By Nathaniel Mott , written on January 17, 2013

From The News Desk

The two-year contract is the best thing to happen to wireless providers and the worst thing to happen to their customers ever since "Can you hear me now?" was a genuine query instead of a pop culture reference. Ting, a wireless provider that piggybacks off of Sprint's spectrum, has announced that it has set aside a $100,000 fund to help potential customers break their contracts and give "pay for what you use" a shot.

Ting asks customers to pay for the services they use, a refreshing contrast to most carriers and their decision to charge customers for what they might use. Under most plans, it doesn't matter if you use half a gigabyte, 1.3 gigabytes, or 2 gigabytes of data -- you're paying for at least 2, just in case. And you'd better hope you don't cross that (arbitrary) line, because there will be hell -- and ridiculous overages -- to pay.

Yet customers deal with these issues, often because the upfront costs of going off-contract can be higher. Ting sells the Samsung Galaxy S III for $529, more than double what customers would pay for the same device with Verizon or AT&T. Many people will see that, look at their wallets, and then go for the "cheaper" phone. Because they don't want to do the math and see that, while the upfront costs are higher, Ting and other off-contract options will likely be cheaper in the long run.

Now, it's worth noting that Ting customers still choose a "plan" and how many voice minutes, text messages, or megabytes of data they think they will use, send, or receive, but it's more flexible than other options. If a customer goes over their voice minutes, they're knocked up a bracket with no overage fees. If they use fewer minutes than they paid for, the plan will adjust itself the next month and apply a credit to the customer's account. This isn't as granular as some may like, but it does offer flexibility that other carriers don't.

Something like Ting might be most valuable for people who want a cell phone for emergencies but don't often use it, or people who were happy with their "dumb phones" but don't really use data or smartphones' extra capabilities. This Branch thread on Android versus iOS usage theorizes that Android users often use their phones this way and would have been fine with a standard flip phone but were pushed to a smartphone by a salesman or the ever-shrinking availability of dumb phones in the US.

It's easy to see something like Ting appealing to people who don't want to be locked into messy contracts, then, or people who don't really need a data plan and are sick of paying for one. (I've heard "Why am I paying $10 for data every month if I'm not using it?" more times than I care to count.) But, because breaking a contract adds to the already-high upfront costs of ditching a larger carrier and switching, many people would likely think "Oh, I'll sign up for that once my contract is up" and then forget about it a year-and-a-half later.

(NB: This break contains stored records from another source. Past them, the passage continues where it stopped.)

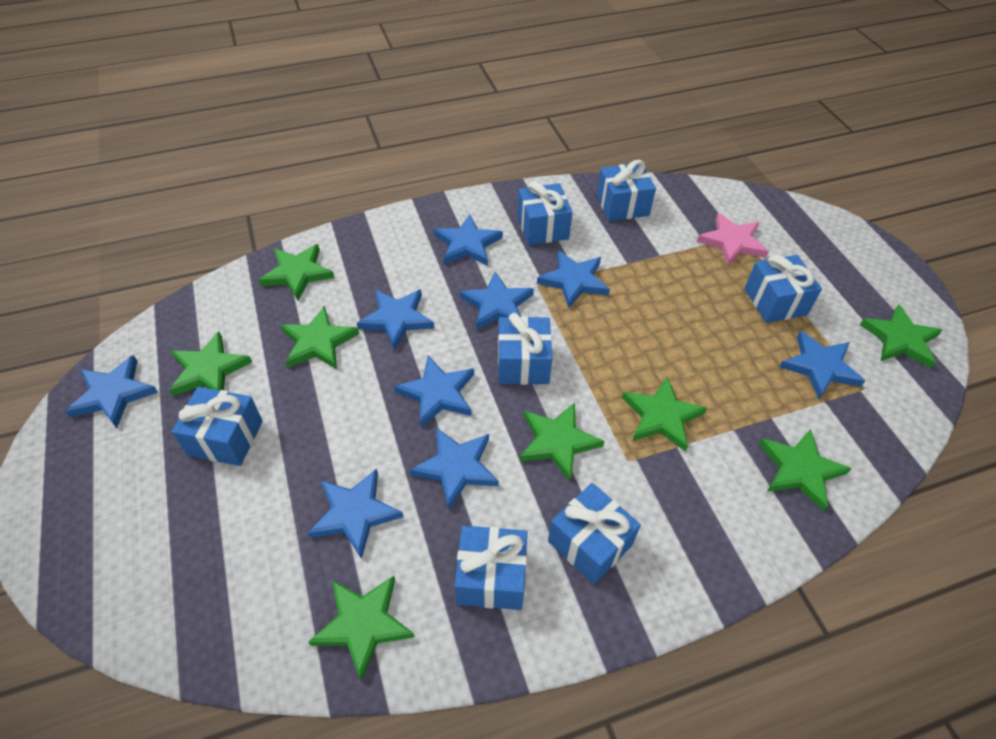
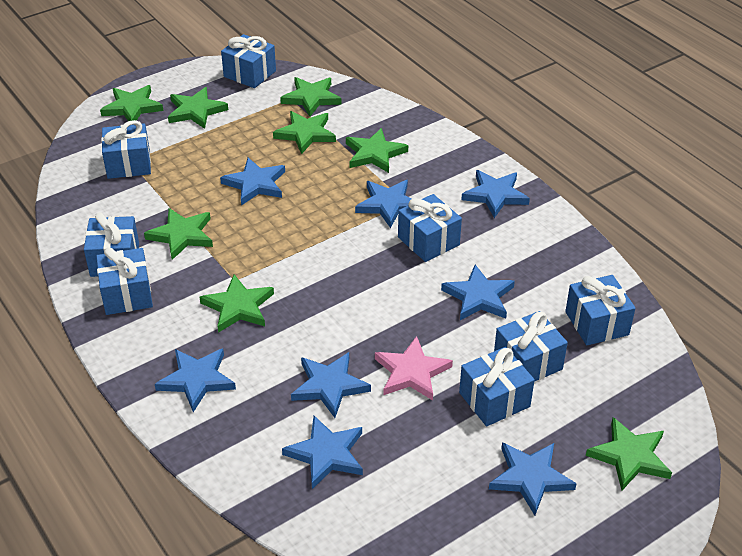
blue gift: 7 -> 8
blue star: 9 -> 8

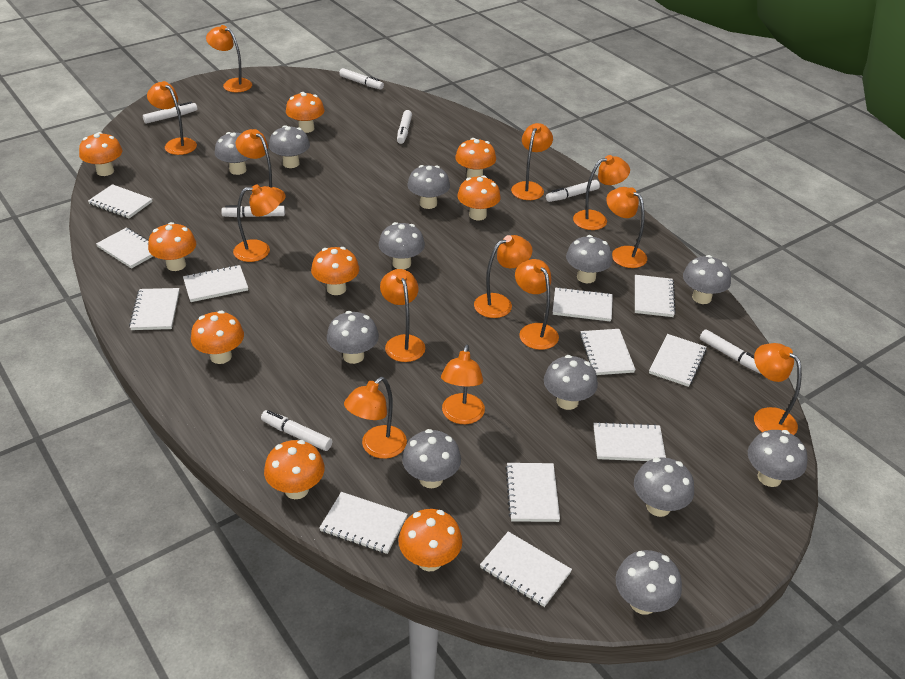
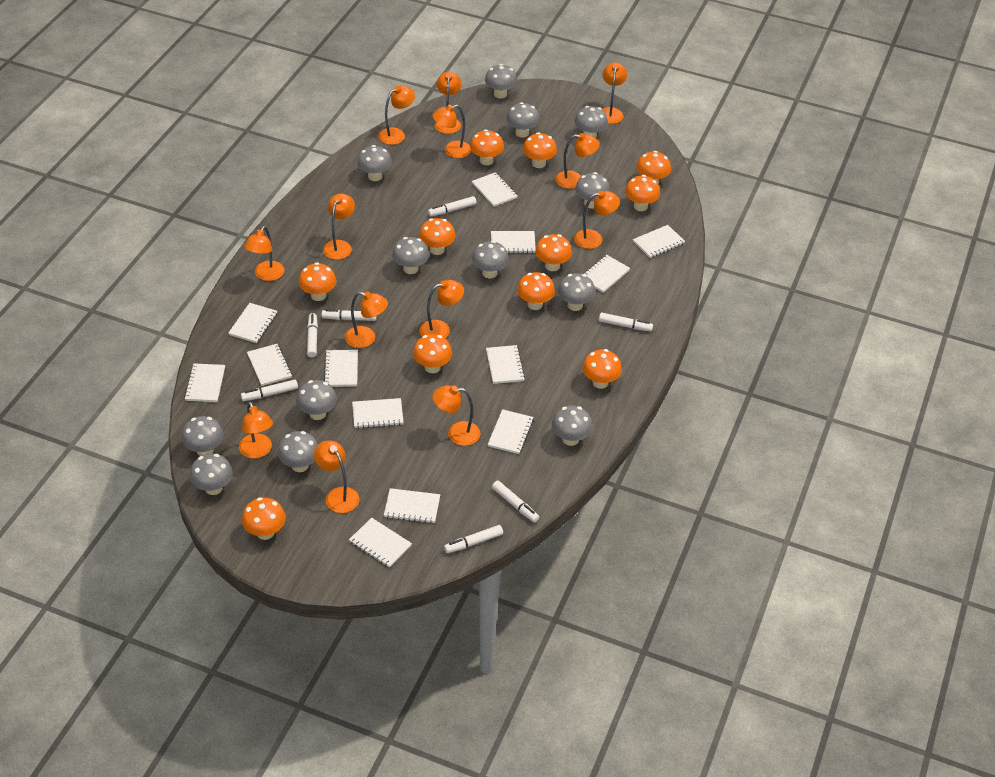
grey mushroom: 12 -> 13
orange mushroom: 9 -> 11
white notebook: 12 -> 13

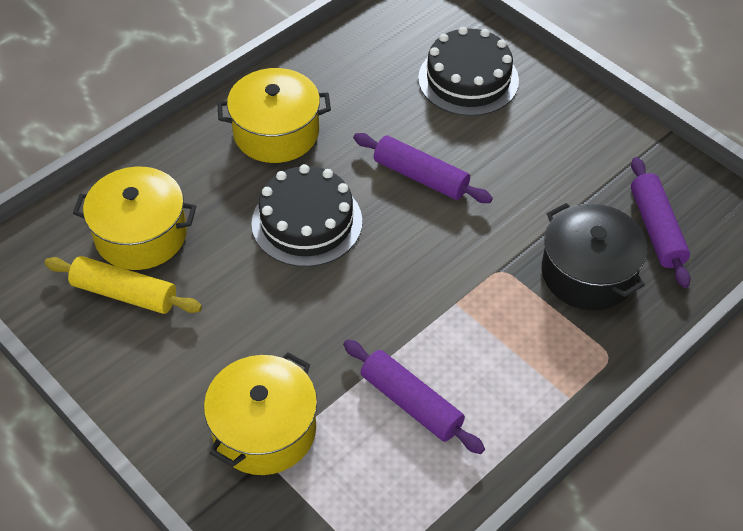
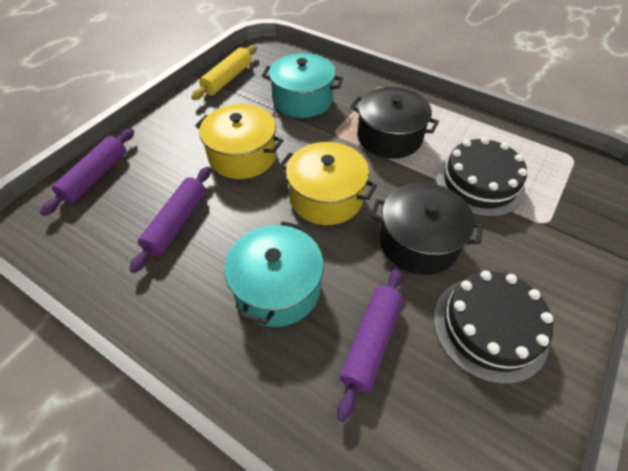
black pot: 1 -> 2
turquoise pot: 0 -> 2
yellow pot: 3 -> 2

Ting's $100,000 plan can change that. Most people probably won't switch just because they can get out of their contract, but for anyone toying with the idea but who didn't want to bite the bullet for fear of being out hundreds of dollars, the prospect now seems even sweeter.

The industry seems to be seeing these moves on a more regular basis. Google took advantage of the prepaid market with its Nexus 4, which offers quite the bang for its $300 off-contract price tag. T-Mobile is ending subsidies altogether in an attempt to convince customers that it's worth paying more upfront for cheaper service. Hell, even Walmart has gotten in on the game with StraightTalk, allowing potential customers to scoop up the iPhone on the cheap.

Contracts probably won't be going anywhere anytime soon. They're too good to carriers and too many people feel powerless against them in order for that kind of sweeping change to happen. But going without a contract is getting easier and becoming more attractive every month.